Will podnosi na niego wzrok i natychmiast przepada, jest stracony. Powinien wiedzieć, że tak będzie. Zawsze się tak działo. Dlaczego teraz miałoby być inaczej? W spojrzeniu mężczyzny jest rozbawienie, ale kryje się tam również ból i tęsknota, i coś, co Will mógłby nazwać żalem, gdyby znał go mniej. Wypowiedzenie kolejnych słów przychodzi mu z ogromnym trudem i są ledwo słyszalne, gdy wreszcie je z siebie wydusza.
 ― Miałem nadzieję, że wystarczą.
Hannibal zbliża się o kolejny krok i Will ma wrażenie, że ciemniejący pokój wiruje.
 ― Są inne rozwiązania, Will. Inne drogi, które możesz wybrać. Być może o niektórych już myślałeś. ― Jego obecność jest przytłaczająca; jak czarna dziura przyciąga Willa bliżej, emanuje mrokiem i wibruje od drzemiącej wewnątrz energii.

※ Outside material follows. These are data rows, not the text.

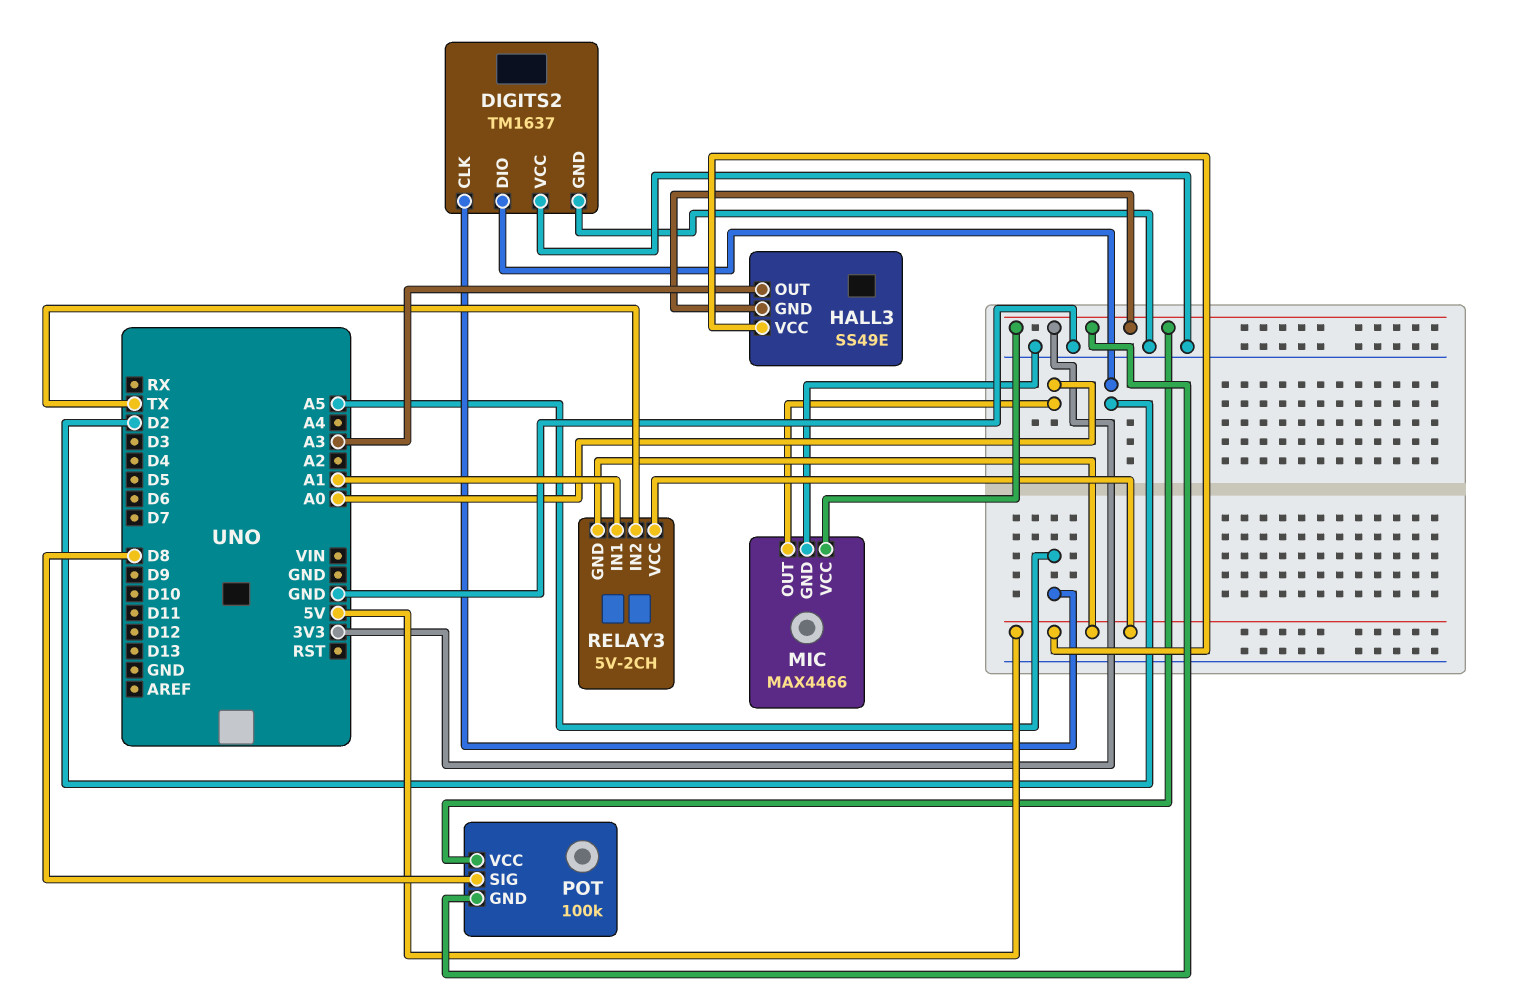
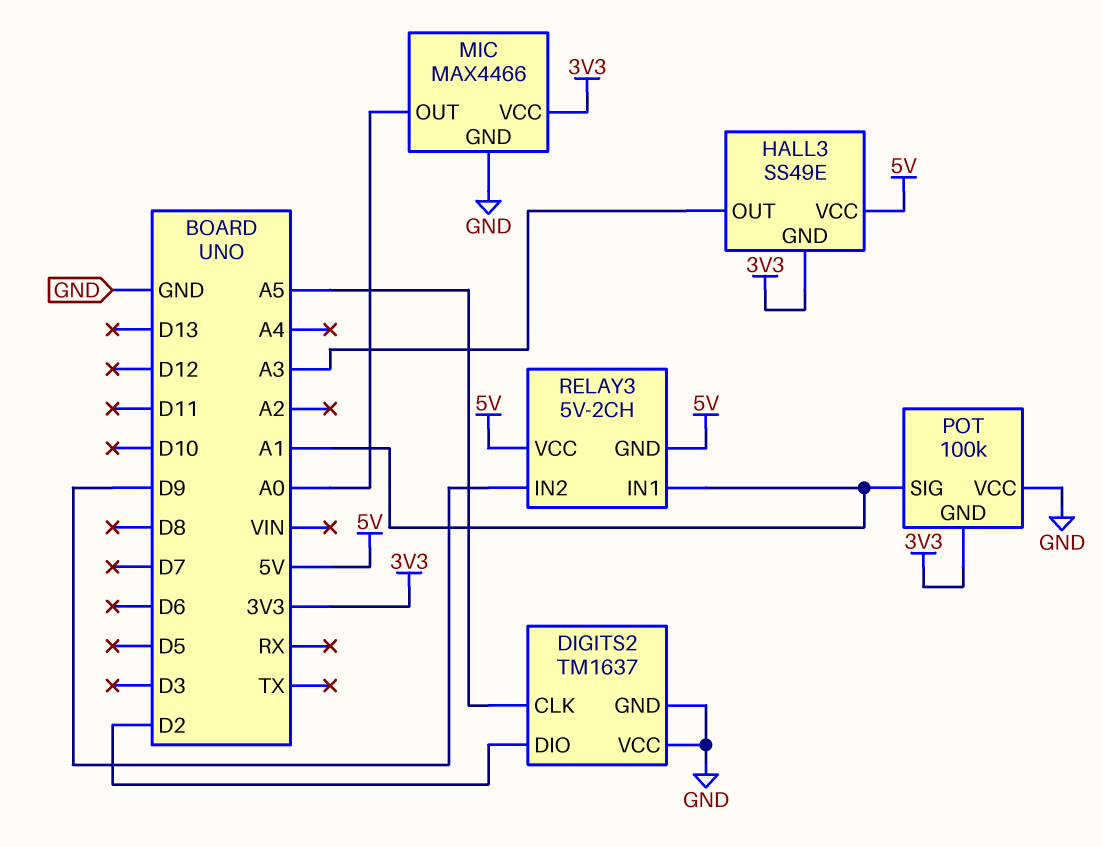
POT pin SIG: D8 -> A1
POT pin VCC: 3V3 -> GND
RELAY3 pin IN2: TX -> D9

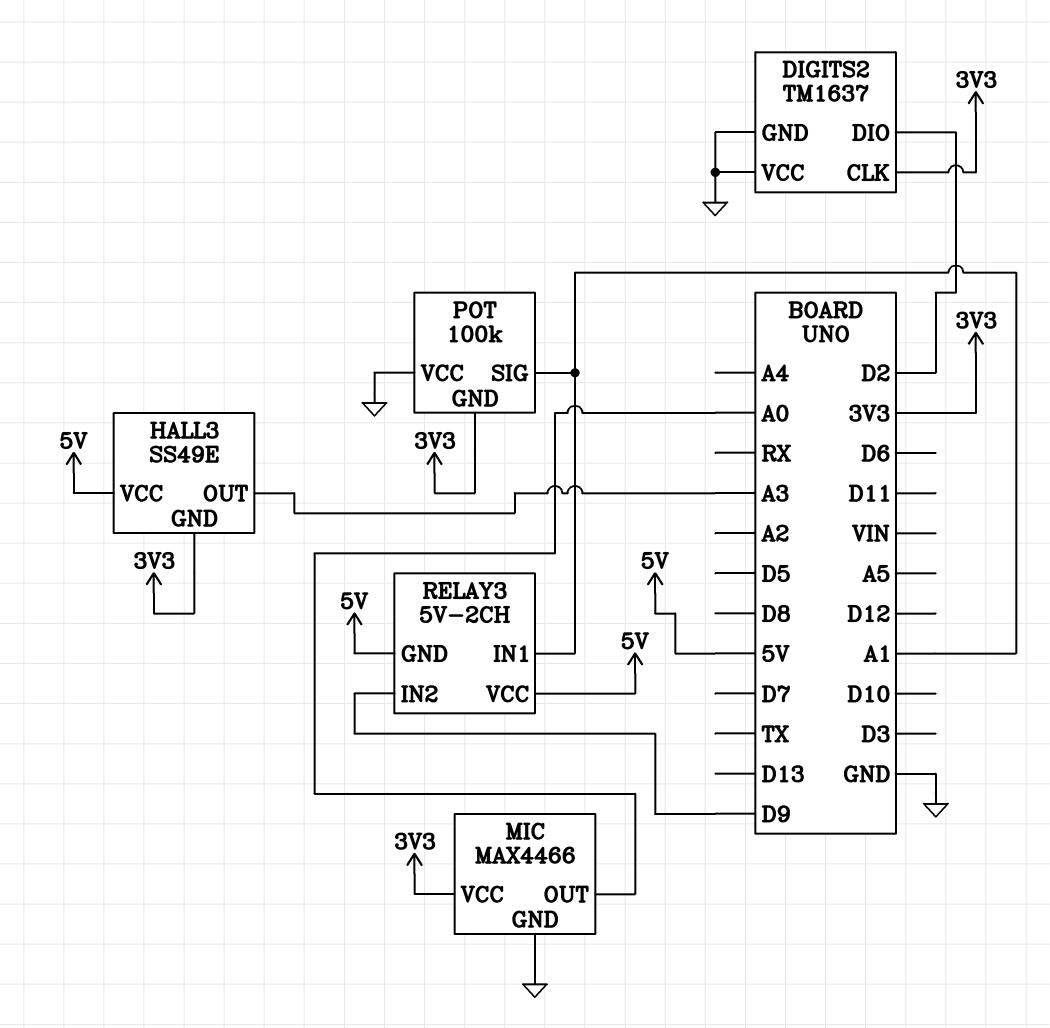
DIGITS2 pin CLK: A5 -> 3V3

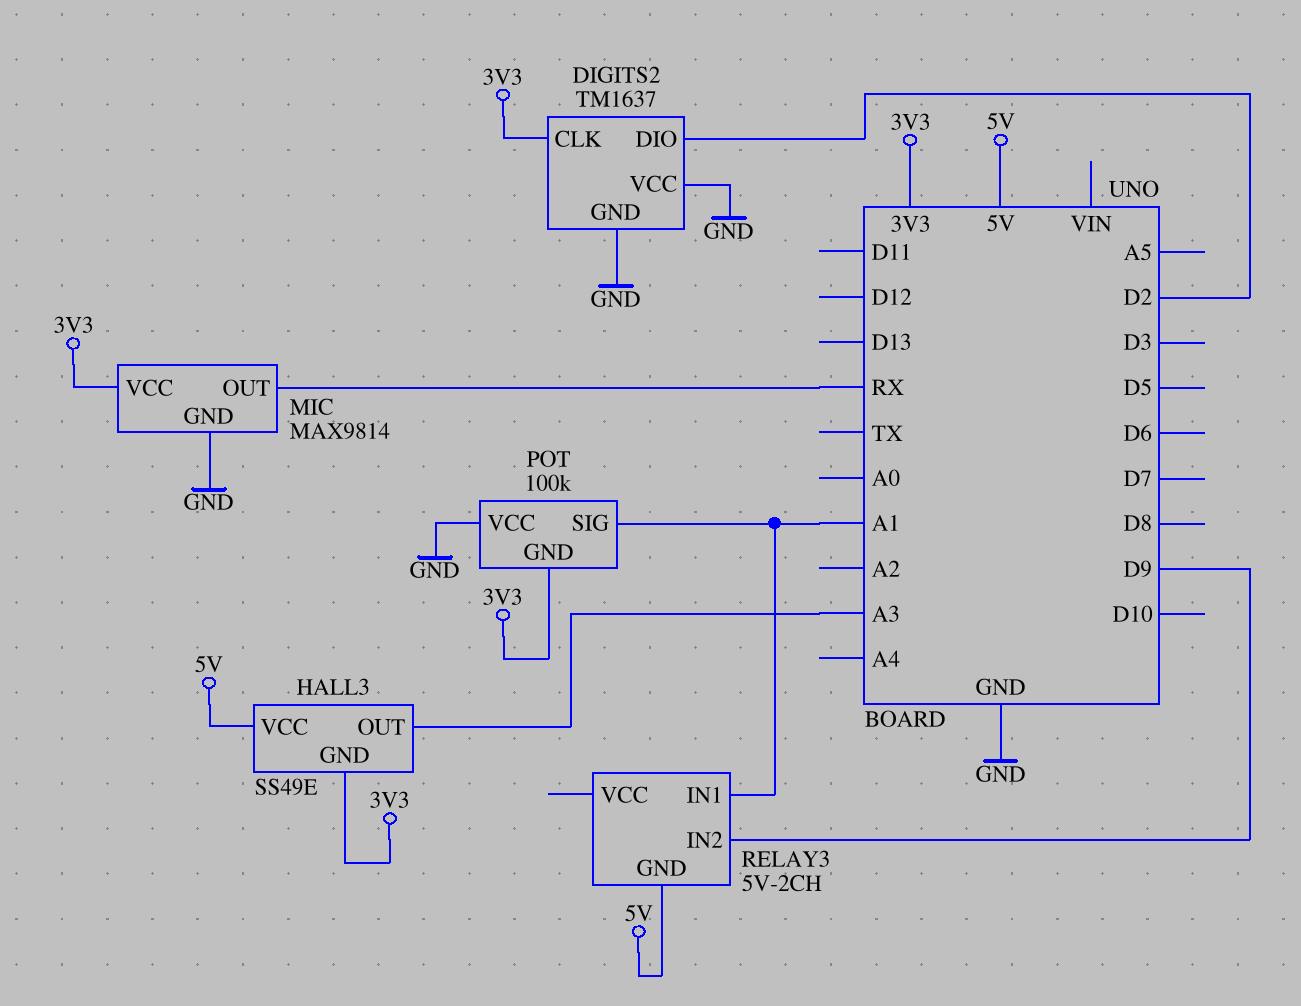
MIC: MAX4466 -> MAX9814
MIC pin OUT: A0 -> RX
RELAY3 pin VCC: 5V -> none

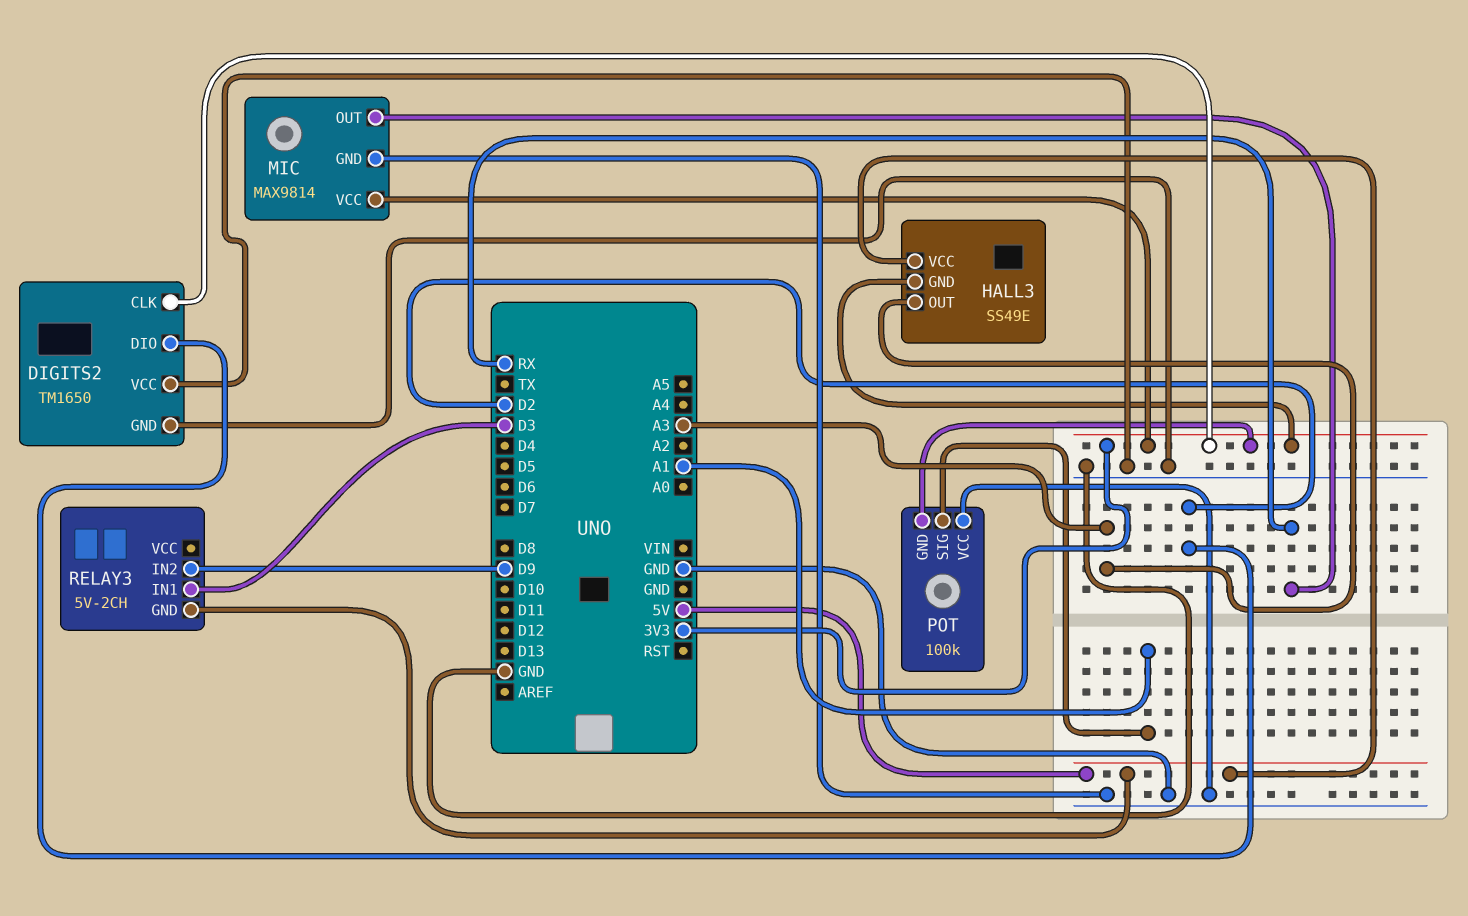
DIGITS2: TM1637 -> TM1650
RELAY3 pin IN1: A1 -> D3

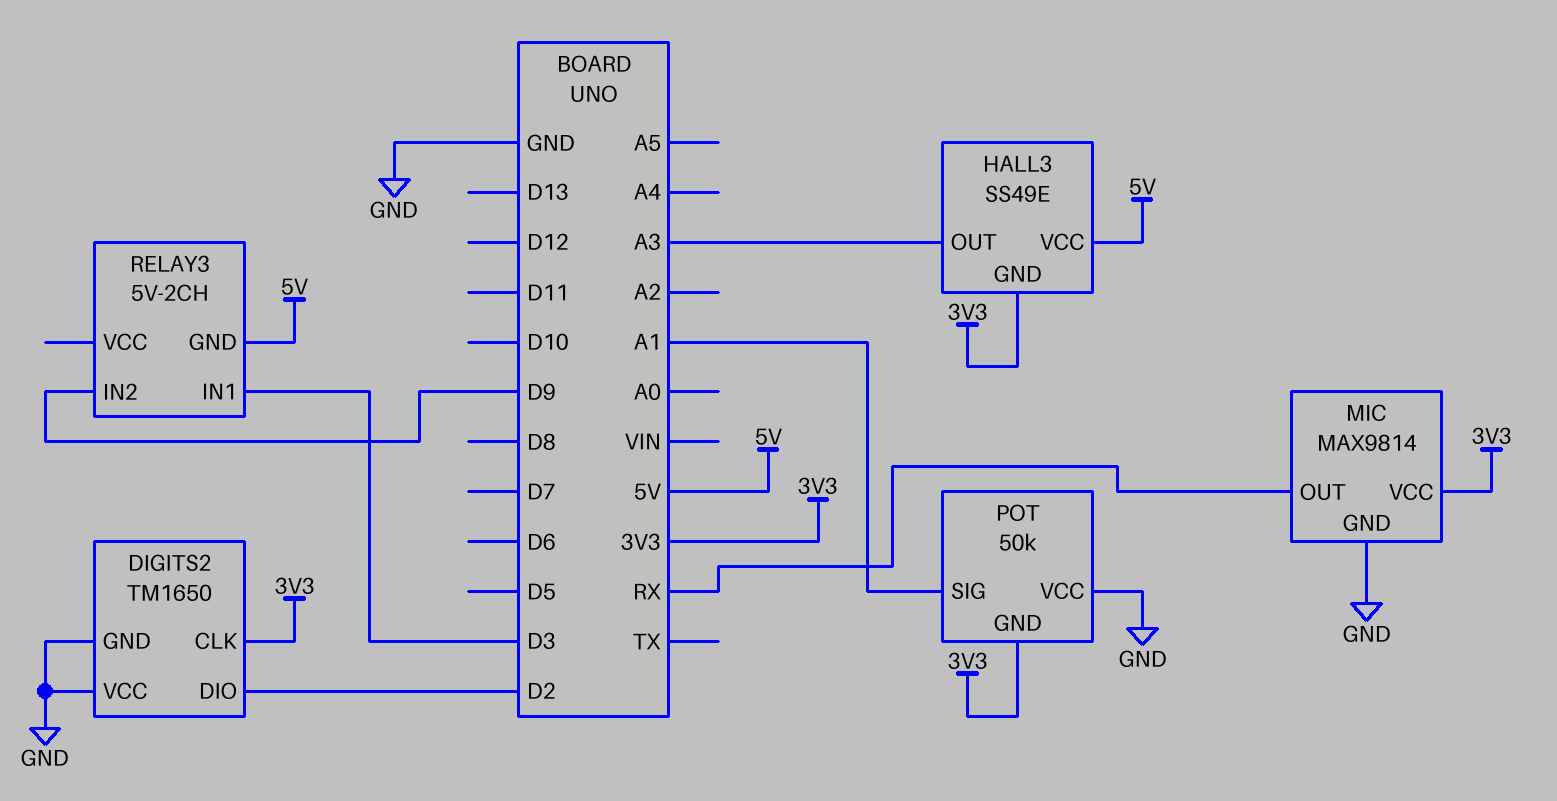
POT: 100k -> 50k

Wystarczyło, że stanęli blisko siebie, by Willowi zakręciło się w głowie. Hannibal zdaje się rosnąć, rozszerzać, pochłaniać coraz większe przestrzenie pokoju; zdaje się większy niż jego fizyczność, tak wielki, że dla Willa nie ma już miejsca. ― Nie przeżyłeś rozłąki, ponieważ jej nie doświadczyłeś. ― Hannibal przykłada dłoń do kieszonki na piersi białej koszuli Willa. Serce młodego mężczyzny bije pod nią, uwięzione, ściśnięte. ― Zawsze trzymam dłoń na twoim sercu.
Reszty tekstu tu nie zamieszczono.